Irónicamente, la consecución de este ritmo implacable, de esta construcción narrativa nerviosa, de muy conseguida tensión, implica también un menor formalismo en las imágenes que la película anterior, donde, quizá por lo débil de la anécdota, se buscaba el plano bonito a toda costa. Se reincide en los claroscuros, se comienza la afición por las largas tomas de seguimiento que abarcan casi el decorado entero de los pisos, pero en general el concepto narrativo cobre preeminencia frente al estético, lo que siempre ha motivado que los entusiastas del Hollywood clásico suelan preferir esta película a toda la cadena de obras “de autor” de Kubrick en los 60 y 70, donde la intención de subvertir las relaciones entre estética y narración quedaba bien clara.

Tanto es así, que se suele perdonar uno de los “momentos torpes” por excelencia de la filmografía kubrickiana, como es ese tiroteo en el piso que nunca vemos, emfrascados en un plano de reacción de Elisha Cook, pero que resulta en la muerte de todos los presentes menos él, enfatizada por un travelling sobre los cadáveres que siempre he considerado bastante "serie B". Aunque no tan B como la figura del ajedrecista de impenetrable acento (y reto a cualquiera que no se la sepa de memoria a seguir sin subtítulos su fábula sobre el pintor siberiano) que se desdobla en un fiero practicante de lucha libre, en la mejor tradición de Tor Johnson, que pone en jaque a siete u ocho agentes de la ley. Esa incongruencia entre lo solemne del personaje, su intelectualidad filosófica, y lo desmadrado de su papel en la historia, podría servir como metáfora del fascinante desajuste entre las pretensiones exquisitas de Kubrick y su frecuente manera de ponerlas en práctica de un modo expeditivo, comercial, manipulador, y para algunos risible.

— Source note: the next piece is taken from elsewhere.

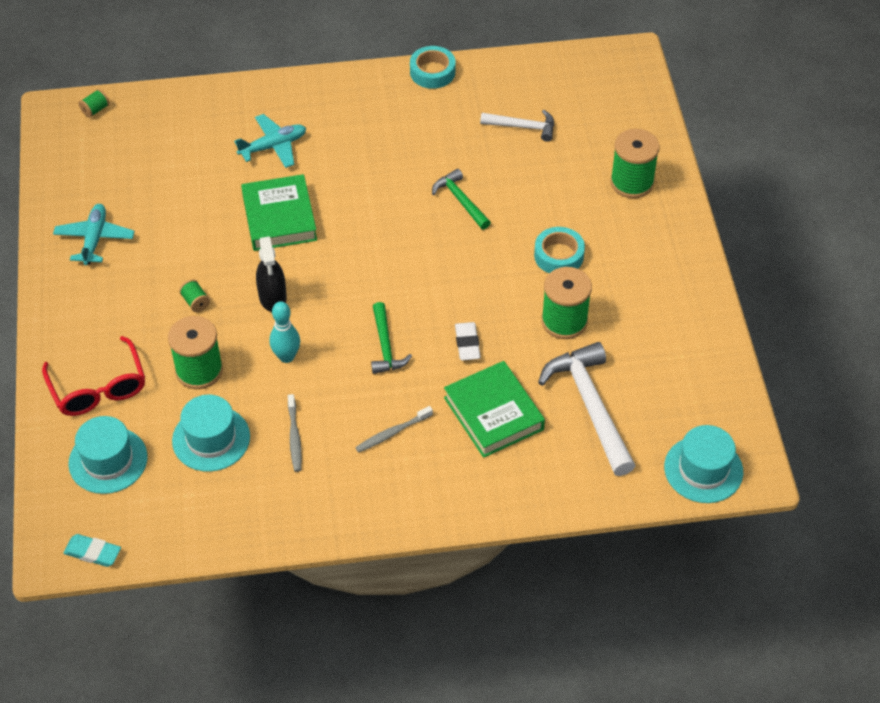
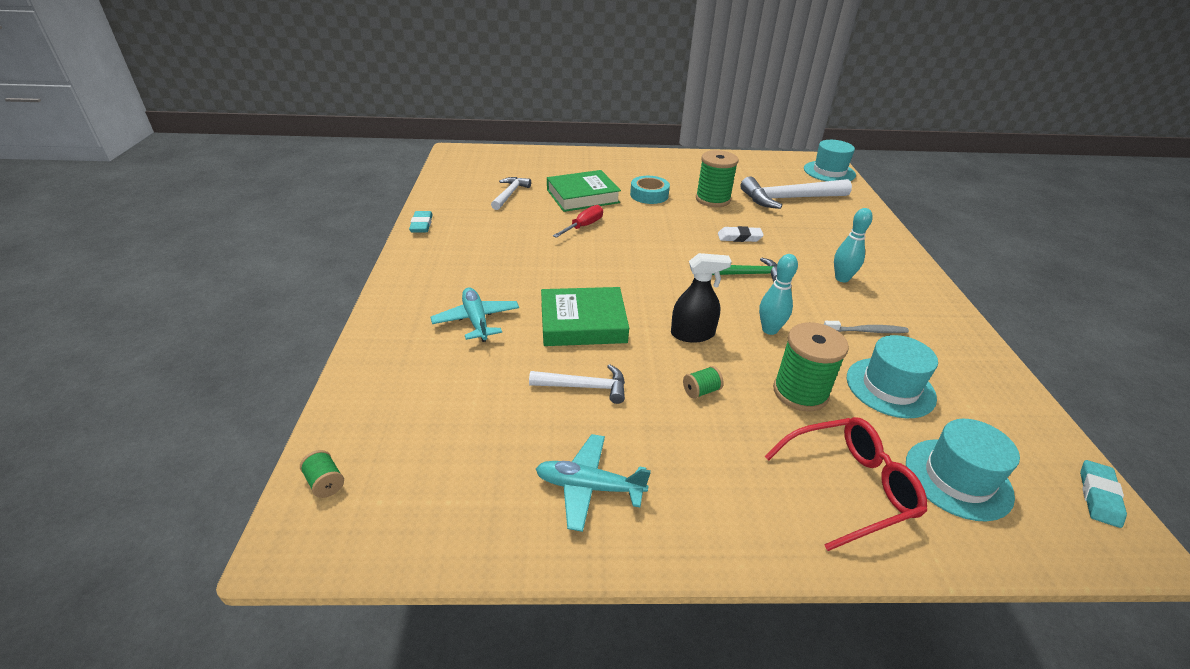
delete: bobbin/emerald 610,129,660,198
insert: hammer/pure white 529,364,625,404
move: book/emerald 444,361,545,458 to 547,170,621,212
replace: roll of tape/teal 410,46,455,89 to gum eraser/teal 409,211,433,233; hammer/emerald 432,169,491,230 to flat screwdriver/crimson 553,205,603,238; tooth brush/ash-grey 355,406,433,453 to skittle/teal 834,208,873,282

Aunque, para detalle humorístico, no olvidemos el que da título a mi entrada: os juro que, entre los sonidos ininteligibles que emite el loro en la jaula cuando Cook entra moribundo en la casa, no sólo se oye claramente “Watch out” (cuidado), cuando él tropieza, sino, al recibir Sherry el disparo, algo así como “Get it, hooker” (Toma, puta, o, más libremente, muere, puta). Me enternece que un realizador mitificado en años posteriores como una especie de rey del rigor tuviera a bien incluir un detalle tan chorra en una película que se quiere perfecta. Y es que, salvo quizá en las dos últimas, el fantasma de la locura rondó siempre los fotogramas de Kubrick, adueñándose a menudo de ellos. Conviene tener esto en cuenta antes de que las reivindicaciones museísticas y tópicas de su figura terminen por hacérnoslo olvidar.